Entry first posted at the Future of Communities Blog. Check it out for some great community discussion in advance of the upcoming Community 2.0 conference.
(Don’t you love blog entries that start of with a title so ominous, so juicy that you can’t help but read? Yeah, I know, but they’re still fun sometimes)
I was chatting with my business partner recently about email, specifically about how it’s fundamentally broken. Just a few of the reasons we both were complaining about the near uselessness of email:
- The influx, the deluge, the sheer volume that we get. And not just with one account, no no. We both have no less than three accounts we actively use…or at least try to keep up with.
- The horrendous search capabilities. No matter how good the search is, we were lamenting about how we could never seem to find what we wanted with out some real work. Sure, the addition of tagging or better search engines into newer programs seem to help, but there’s a whole new set of problems.
- Glut. I just checked one of my three active accounts and I have nearly 4,000 pieces of mail in my sent items, and this account is relatively new! I’d be willing to bet that nearly 3,000 of those pieces were back and forth discussions where a majority of the mail had little to no value.
- Spam, which is an extension of glut. But more annoying. What percentage of all email is spam these days?

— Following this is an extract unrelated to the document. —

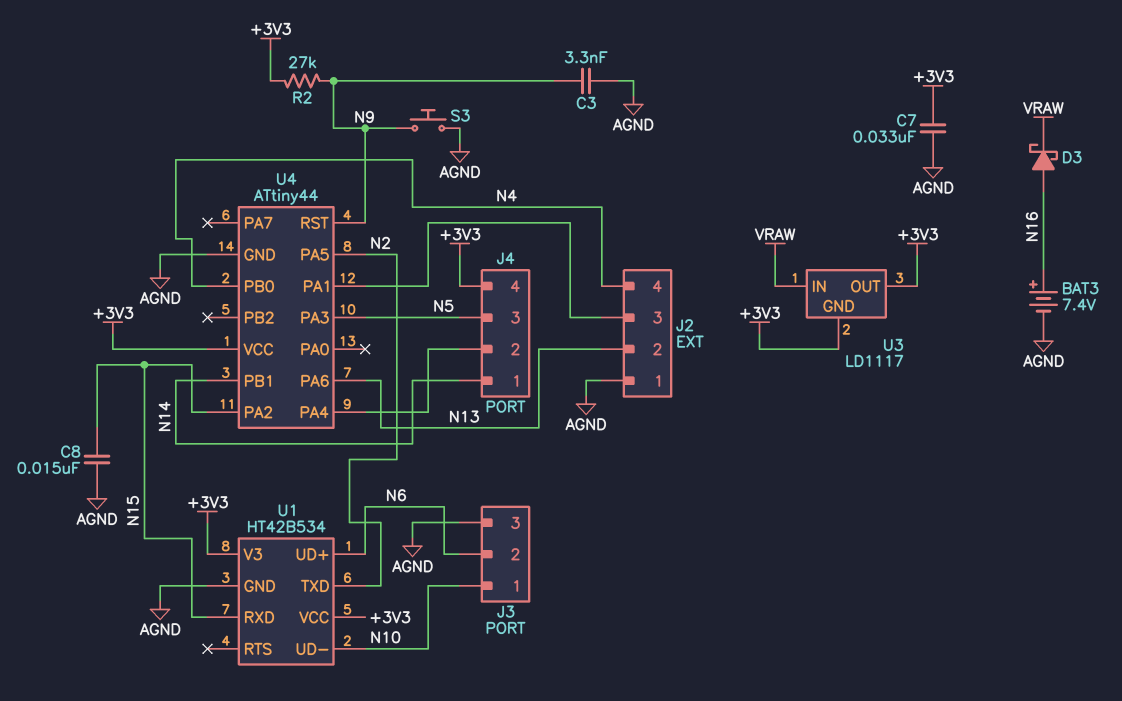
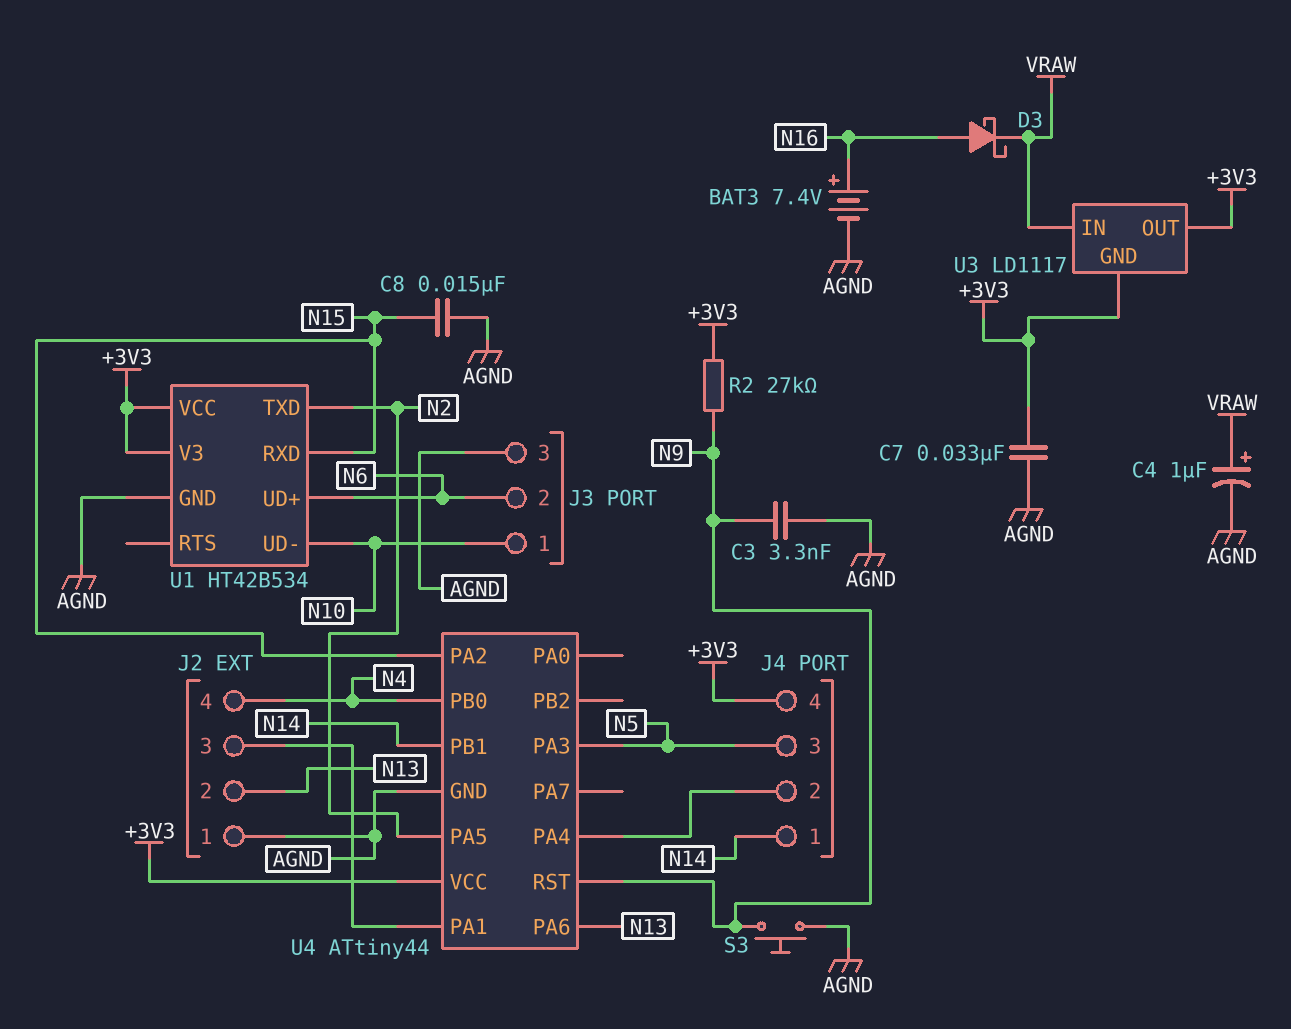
C4: none -> 1uF (plus VRAW, minus AGND)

- Perhaps most importantly, none of the knowledge I collect over time is shared; it fails the “Jake Bus Test” (i.e. if Jake ever gets hit by a bus, things continue on just fine. Morbid, but important). Sure, someone could just log into my email account if I was, in fact, hit by a bus but there’s no context to that amount of content. I worked for LEGO for 5 years and had nearly 20,000 emails when I left. Who wants to sift through that. Who even could??
As ranted about email, we started thinking…. what happens if you do away with internal corporate email all together? Ban it. This is how you would replace it (well, almost anyway):
- Any business related discussion happens via a wiki page.
- All business related emails are only allowed to be references to the wiki discussion. A link and some brief, one-time context. That’s it.
- Any personal communications (”Where are we going for lunch today?”, “Birthday cake in the kitchen!”) will be conducted via instant messenger.
As Sam Jackson said (in his personal voicemail message to me about Snakes on a Plane), “I know this sounds crazy, but I don’t give a damn!”
Think about a world where we’re not constantly overwhelmed with email chains that have little to nothing to do with our daily lives. Think about a world where important, relevant business discussion isn’t mixed in with unnecessary communication (and spam). Think about the kinds of internal communities that can form when information has a viable reason and proper format to exist in public, which inherently pulls in people outside your group or sphere of influence. Think about cutting out at least some of the email confusion because picking up the phone is easier than heading over to the wiki. Heck, imagine a world where wikis are easier to use for the average person.
I know, I know. This is probably too crazy, but hey we’re here to talk about the “Future of Communities”, right? So why wouldn’t this work, or perhaps more importantly: why shouldn’t this work?